Specific Aim 2: The same patients as in Aim 1 were invited to participate in a second study involving parabolic flight to achieve true microgravity. The same instrumentation allowed contrast between real microgravity, and usual terrestrial changes in hydrostatic gradients during daily life. Similar to aim 1, measurements were obtained at rest, during exercise, and during small increases in PaCO2 (10 parabolas each).
RESULTS:
The investigators have clarified the key component of the physiology of the intracranial space in microgravity, which will go a long way to eliminating the Vision Impairment and Intracranial Pressure (VIIP) syndrome. They have developed a collaboration with Under Armour, Inc., to develop a wearable garment to deliver lower body negative pressure (LBNP) and reduce ICP not only in space, but also on Earth. For example, a major Earth-based benefit to society will be the application of LBNP in a clinical environment. Alongside pharmacological interventions, placing patients with intracranial hypertension in the semi-recumbent position is standard practice to lower ICP. This slight hydrostatic gradient reduces ICP, whilst maintaining arterial blood pressure and thus cerebral perfusion pressure. LBNP may provide a more controlled and robust intervention within a hospital and field-based environment. Indeed, pathological pressure waves are often observed during sleep when patients are in the supine position.

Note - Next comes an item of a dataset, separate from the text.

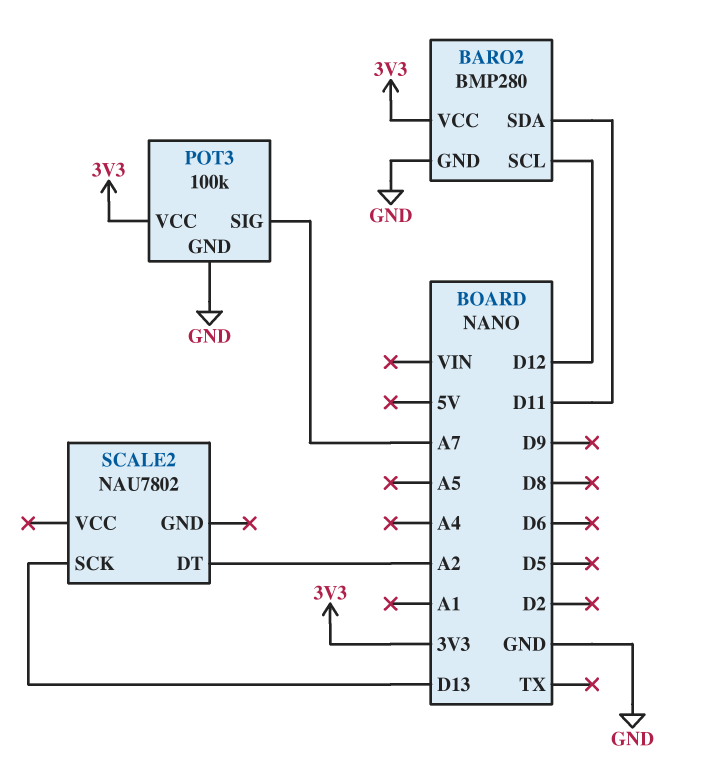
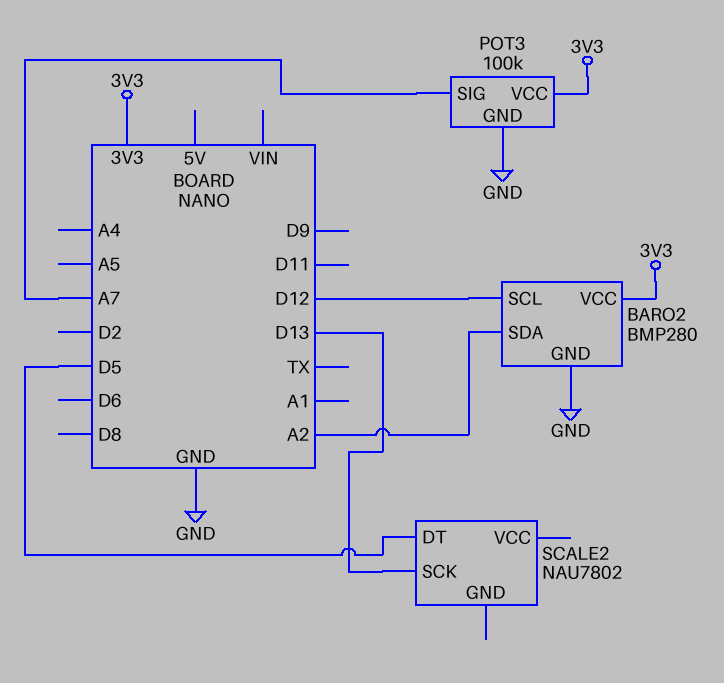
BARO2 pin SDA: D11 -> A2
SCALE2 pin DT: A2 -> D5

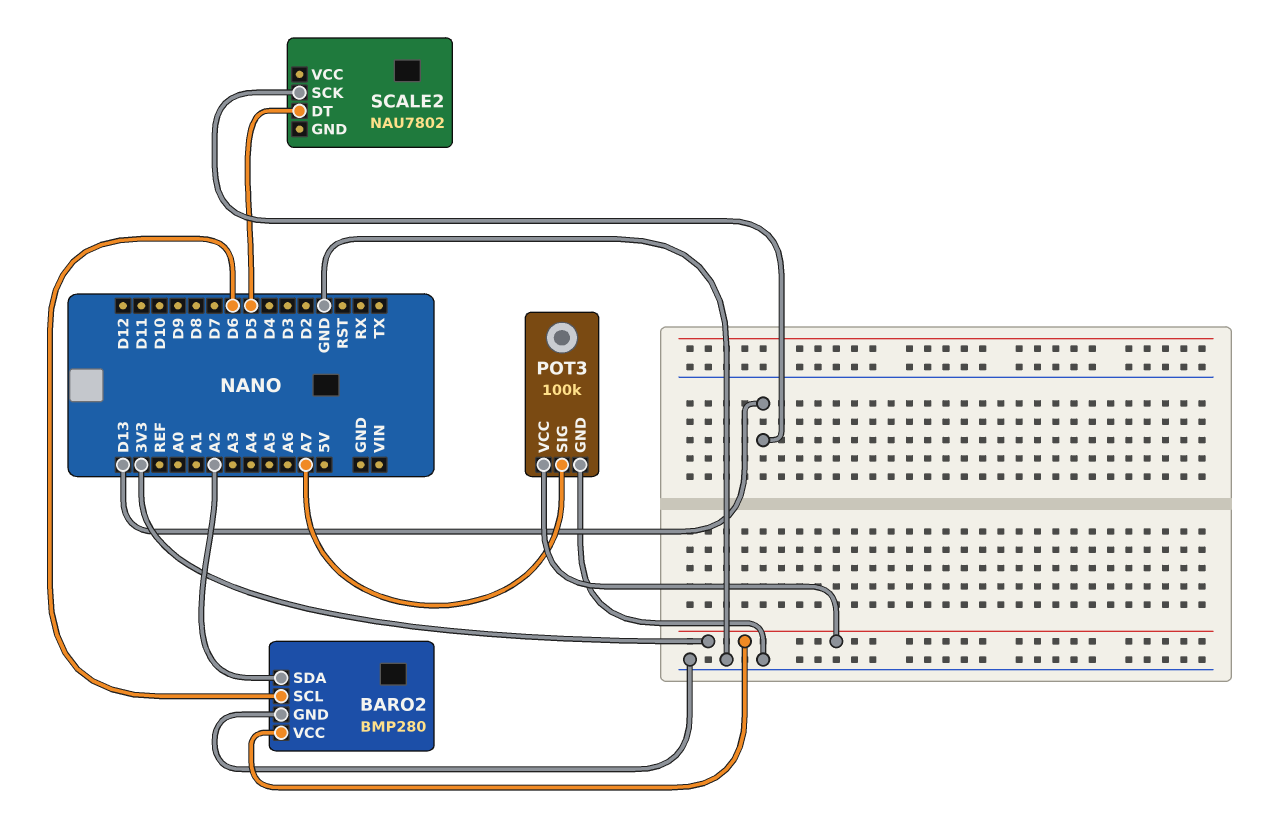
BARO2 pin SCL: D12 -> D6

Nocturnal LBNP may provide a novel method to lower mean ICP and improve intracranial stability during this critical period. Given the robust observation that simply placing the head on a pillow lowers ICP, the combination of low level LBNP and head elevation may prove optimal. If a practical and comfortable device is developed, LBNP could also be used to reduce the incidence of chronic headache in patients with pseudotumor cerebri (raised ICP), as well as patients with traumatic brain injury.
Lawley JS, Levine BD, Williams MA, Malm J, Eklund A, Polaner DM, Subudhi AW, Hackett PH, and Roach RC. Cerebral spinal fluid dynamics: Effect of hypoxia and implications for high-altitude illness.
Journal of Applied Physiology. (1985). 2016. January 15;120(2):251-62.